An S&P municipal and corporate commercial paper rating is a current assessment
of the likelihood of timely payment of debt having an original maturity of no
more than 365 days. Ratings are graded into four categories, ranging from "A"
for the highest quality obligations to "D" for the lowest. Issues assigned this
highest rating are regarded as having the greatest capacity for timely payment.
The designation A-1 indicates that the degree of safety regarding timely payment
is very strong. The designation A-2 indicates the capacity for timely payment is
strong. However, the relative degree of safety is not as overwhelming as for
issues designated "A-1."
 
The "other debt securities" included in the definition of temporary investments
are corporate (as opposed to municipal) debt obligations rated AAA or AA by S&P
or Aaa or Aa by Moody's. Corporate debt obligations rated AAA by S&P are
"highest grade obligations." Obligations bearing the rating of AA also qualify
as "high grade obligations" and "in the majority of instances differ from AAA
issues only in small degree." The Moody's corporate debt ratings of Aaa and Aa
do not differ materially from those set forth above for Municipal Securities.
 
The ratings Prime-1 and Prime-2 are the two highest commercial paper ratings
assigned by Moody's. Among the factors considered by them in assigning ratings
are the following: (a) evaluation of the management of the issuer; (b) economic
evaluation of the issuer's industry or industries and an appraisal of
speculative-type risks which may be inherent in certain areas; (c) evaluation of
the issuer's products in relation to competition and customer acceptance; (d)
liquidity; (e) amount and quality of long-term debt; (f) trend of earnings over
a period of ten years; (g) financial strength of a parent company and the
relationships which exist with the issuer; and (h) recognition by the management
of obligations which may be present or may arise as a result of public interest
questions and preparations to meet such obligations. Relative strength or
weakness of the above factors determines whether the issuer's commercial paper
is rated Prime-1, 2 or 3.
 
After its purchase by the Fund, an issue of Municipal Securities or a temporary
investment may cease to be rated or its rating may be reduced below the minimum
required for purchase by the Fund.

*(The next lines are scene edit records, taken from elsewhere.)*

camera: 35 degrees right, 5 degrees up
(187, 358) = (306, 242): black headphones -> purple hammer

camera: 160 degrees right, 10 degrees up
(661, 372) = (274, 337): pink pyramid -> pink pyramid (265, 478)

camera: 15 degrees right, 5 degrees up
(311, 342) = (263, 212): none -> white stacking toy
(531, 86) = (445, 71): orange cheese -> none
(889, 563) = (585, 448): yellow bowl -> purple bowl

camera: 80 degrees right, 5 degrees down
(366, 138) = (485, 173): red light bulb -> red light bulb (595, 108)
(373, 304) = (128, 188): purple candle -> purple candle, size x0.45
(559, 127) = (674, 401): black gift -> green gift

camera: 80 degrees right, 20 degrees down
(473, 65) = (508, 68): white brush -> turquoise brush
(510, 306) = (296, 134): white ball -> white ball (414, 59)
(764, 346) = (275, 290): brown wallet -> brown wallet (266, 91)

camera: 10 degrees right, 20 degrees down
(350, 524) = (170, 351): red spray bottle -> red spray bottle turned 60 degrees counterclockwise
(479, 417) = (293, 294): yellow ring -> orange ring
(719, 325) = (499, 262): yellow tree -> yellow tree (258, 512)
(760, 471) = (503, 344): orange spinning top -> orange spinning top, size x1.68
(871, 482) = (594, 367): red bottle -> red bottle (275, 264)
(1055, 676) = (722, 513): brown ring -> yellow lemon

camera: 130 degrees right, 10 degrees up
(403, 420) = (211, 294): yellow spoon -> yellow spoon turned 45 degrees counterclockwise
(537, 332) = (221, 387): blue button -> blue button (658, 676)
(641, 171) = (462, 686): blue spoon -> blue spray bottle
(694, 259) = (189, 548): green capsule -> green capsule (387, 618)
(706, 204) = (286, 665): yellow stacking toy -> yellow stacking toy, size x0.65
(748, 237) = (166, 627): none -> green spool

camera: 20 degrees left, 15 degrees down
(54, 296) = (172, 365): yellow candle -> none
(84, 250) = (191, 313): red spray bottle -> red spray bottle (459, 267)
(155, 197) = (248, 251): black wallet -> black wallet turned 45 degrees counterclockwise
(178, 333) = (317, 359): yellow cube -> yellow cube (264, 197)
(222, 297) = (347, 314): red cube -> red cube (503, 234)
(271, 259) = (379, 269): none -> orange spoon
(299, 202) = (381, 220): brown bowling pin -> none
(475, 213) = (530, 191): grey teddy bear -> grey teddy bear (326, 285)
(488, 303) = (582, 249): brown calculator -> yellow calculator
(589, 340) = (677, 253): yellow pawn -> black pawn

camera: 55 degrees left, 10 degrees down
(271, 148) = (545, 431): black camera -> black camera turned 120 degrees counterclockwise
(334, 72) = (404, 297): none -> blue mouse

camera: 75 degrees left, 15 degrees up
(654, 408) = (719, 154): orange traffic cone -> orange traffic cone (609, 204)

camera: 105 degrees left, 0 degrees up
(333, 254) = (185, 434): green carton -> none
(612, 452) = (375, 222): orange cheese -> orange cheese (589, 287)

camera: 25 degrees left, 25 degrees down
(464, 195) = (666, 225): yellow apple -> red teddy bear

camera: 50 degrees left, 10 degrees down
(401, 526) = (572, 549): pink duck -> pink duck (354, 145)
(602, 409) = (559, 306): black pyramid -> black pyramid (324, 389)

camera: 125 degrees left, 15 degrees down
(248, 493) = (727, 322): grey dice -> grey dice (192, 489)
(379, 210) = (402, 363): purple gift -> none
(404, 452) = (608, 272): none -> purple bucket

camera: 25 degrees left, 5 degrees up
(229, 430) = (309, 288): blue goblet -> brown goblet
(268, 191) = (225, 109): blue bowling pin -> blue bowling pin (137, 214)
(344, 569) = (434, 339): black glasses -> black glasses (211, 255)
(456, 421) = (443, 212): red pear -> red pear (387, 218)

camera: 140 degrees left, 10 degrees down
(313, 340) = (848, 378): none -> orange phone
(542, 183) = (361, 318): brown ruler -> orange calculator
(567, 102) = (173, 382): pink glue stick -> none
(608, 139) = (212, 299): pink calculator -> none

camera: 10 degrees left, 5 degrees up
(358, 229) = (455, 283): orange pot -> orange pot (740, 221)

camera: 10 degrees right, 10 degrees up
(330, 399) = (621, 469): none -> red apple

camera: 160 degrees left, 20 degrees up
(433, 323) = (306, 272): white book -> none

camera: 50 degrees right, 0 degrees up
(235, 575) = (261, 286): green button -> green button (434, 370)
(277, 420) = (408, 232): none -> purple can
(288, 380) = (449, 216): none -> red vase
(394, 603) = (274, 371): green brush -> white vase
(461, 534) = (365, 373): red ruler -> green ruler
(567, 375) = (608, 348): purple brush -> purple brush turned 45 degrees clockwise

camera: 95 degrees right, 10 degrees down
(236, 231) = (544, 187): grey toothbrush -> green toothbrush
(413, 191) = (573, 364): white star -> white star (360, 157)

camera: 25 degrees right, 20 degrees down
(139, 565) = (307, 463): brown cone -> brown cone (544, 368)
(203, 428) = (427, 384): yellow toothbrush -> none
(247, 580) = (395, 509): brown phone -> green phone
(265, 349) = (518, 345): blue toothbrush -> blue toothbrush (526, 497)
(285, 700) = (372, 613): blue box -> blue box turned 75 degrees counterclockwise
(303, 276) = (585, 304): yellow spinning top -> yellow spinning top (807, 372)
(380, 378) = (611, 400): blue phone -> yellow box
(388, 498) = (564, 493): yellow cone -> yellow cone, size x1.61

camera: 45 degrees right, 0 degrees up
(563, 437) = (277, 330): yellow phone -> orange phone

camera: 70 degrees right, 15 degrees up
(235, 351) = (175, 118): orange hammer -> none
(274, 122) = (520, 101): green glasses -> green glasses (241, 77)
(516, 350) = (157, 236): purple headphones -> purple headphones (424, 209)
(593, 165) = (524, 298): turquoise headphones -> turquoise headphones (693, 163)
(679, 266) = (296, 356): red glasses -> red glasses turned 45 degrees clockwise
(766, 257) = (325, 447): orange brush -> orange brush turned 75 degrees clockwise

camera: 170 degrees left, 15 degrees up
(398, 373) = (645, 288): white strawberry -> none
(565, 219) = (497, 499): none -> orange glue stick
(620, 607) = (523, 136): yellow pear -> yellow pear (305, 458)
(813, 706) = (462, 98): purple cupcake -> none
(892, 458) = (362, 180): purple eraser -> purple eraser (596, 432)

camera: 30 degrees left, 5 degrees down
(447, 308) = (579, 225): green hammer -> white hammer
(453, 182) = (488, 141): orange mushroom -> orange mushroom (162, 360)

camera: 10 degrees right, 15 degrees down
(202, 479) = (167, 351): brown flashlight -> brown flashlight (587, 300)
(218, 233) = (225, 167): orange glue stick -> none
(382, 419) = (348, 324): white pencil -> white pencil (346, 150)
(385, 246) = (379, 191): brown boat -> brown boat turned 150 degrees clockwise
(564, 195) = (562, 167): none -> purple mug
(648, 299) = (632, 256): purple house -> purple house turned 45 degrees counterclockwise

Neither event requires the elimination of
such obligation from the Fund's portfolio, but the Fund's investment adviser
will consider such an event in its determination of whether the Fund should
continue to hold such obligation in its portfolio. To the extent that the
ratings accorded by S&P or Moody's for Municipal Securities or temporary
investments may change as a result of changes in such organizations, or changes
in their rating systems, the Fund will attempt to use comparable ratings as
standards for its investments in Municipal Securities or temporary investments
in accordance with the investment policies contained herein.